La reputazione è attualmente considerato come il più importante asset intangibile per un’organizzazione, quello di maggior valore sotto il profilo economico-finanziario: una buona reputazione è in grado di condizionare i comportamenti di acquisto di prodotti e servizi, aumenta quella che in gergo tecnico definiamo “la licenza di operare” di qualunque organizzazione, ovvero la disponibilità e la fiducia che i cittadini garantiscono a un’azienda, permettendole quindi di ampliare il proprio business, e aiuta a proteggere dalle crisi reputazionali.

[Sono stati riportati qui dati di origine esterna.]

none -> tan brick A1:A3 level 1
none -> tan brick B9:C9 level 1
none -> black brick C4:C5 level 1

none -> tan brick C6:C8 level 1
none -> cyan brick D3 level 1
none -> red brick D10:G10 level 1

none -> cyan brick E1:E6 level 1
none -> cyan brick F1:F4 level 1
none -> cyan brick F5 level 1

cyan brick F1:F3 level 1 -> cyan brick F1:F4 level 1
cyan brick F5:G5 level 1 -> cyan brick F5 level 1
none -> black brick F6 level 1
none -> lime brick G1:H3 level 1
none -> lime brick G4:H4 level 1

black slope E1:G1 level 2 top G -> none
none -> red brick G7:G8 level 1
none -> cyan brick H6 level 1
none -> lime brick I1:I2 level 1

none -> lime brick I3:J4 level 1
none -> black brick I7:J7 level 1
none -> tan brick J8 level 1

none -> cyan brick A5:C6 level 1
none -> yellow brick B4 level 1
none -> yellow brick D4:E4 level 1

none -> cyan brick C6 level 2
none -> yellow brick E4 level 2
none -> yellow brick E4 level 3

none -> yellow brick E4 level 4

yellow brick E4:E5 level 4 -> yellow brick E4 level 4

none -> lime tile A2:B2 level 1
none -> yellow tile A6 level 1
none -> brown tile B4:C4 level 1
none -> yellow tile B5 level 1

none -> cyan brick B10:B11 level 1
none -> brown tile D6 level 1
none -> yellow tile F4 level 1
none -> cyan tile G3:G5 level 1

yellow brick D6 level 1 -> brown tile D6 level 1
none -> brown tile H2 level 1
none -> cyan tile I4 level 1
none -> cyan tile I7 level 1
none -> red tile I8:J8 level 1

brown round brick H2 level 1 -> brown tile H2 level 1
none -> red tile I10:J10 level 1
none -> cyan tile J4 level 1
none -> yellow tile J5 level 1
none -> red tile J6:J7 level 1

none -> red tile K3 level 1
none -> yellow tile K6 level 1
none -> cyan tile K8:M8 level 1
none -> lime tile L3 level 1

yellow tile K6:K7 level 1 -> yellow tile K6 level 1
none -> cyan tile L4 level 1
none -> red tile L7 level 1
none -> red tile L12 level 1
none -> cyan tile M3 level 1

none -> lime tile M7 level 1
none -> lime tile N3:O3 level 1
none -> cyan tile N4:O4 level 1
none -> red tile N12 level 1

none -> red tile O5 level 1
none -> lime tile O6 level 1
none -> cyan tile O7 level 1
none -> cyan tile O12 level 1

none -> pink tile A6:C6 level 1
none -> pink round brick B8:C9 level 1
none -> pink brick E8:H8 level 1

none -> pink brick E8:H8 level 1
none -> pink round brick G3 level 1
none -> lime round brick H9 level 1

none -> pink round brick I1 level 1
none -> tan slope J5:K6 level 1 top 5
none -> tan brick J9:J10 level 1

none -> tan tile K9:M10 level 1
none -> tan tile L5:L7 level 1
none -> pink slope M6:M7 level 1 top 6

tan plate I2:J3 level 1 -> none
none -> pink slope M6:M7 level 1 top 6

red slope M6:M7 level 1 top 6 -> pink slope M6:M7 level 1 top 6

Facebook – nonostante queste premesse e la vastissima letteratura in materia – risulta essere sorprendentemente una multinazionale a bassa cultura su queste importanti tematiche, in particolare sul fronte dell’adozione di strumenti utili per prevedere e gestire le crisi, difendendo il perimetro reputazionale dell’organizzazione e contenendo i danni.

Nonostante negli ultimi anni, come evidenzia il Financial Times, l’azienda abbia investito molto in sistemi basati sull’intelligenza artificiale per segnalare contenuti dannosi, assumendo anche un certo numero di moderatori di contenuti per eliminare i post offensivi, e creando un consiglio di sorveglianza indipendente con il tentativo di prendersi almeno in parte la responsabilità nel processo decisionale per la rimozione del contenuti tossici, questi sforzi non sono risultati sufficienti – e visto quanto sta accadendo è un evidenza di fatto, che trascende le opinioni soggettive… – per gestire le numerose e complesse criticità nelle quali la piattaforma si trova coinvolta.

La corda sta per rompersi…?

Considerate le sue imponenti dimensioni, Facebook è comprensibilmente in difficoltà nel presidiare i vari fronti critici: come può con l’attuale esile struttura dell’azienda monitorare la moltitudine di contenuti nocivi in ​​dozzine di lingue e culture differenti? Come può riuscire a limitare gli effetti malsani dell’abuso dei Social da parte di bambini e adolescenti? Come può offrire ascolto e supporto costante ai propri utenti?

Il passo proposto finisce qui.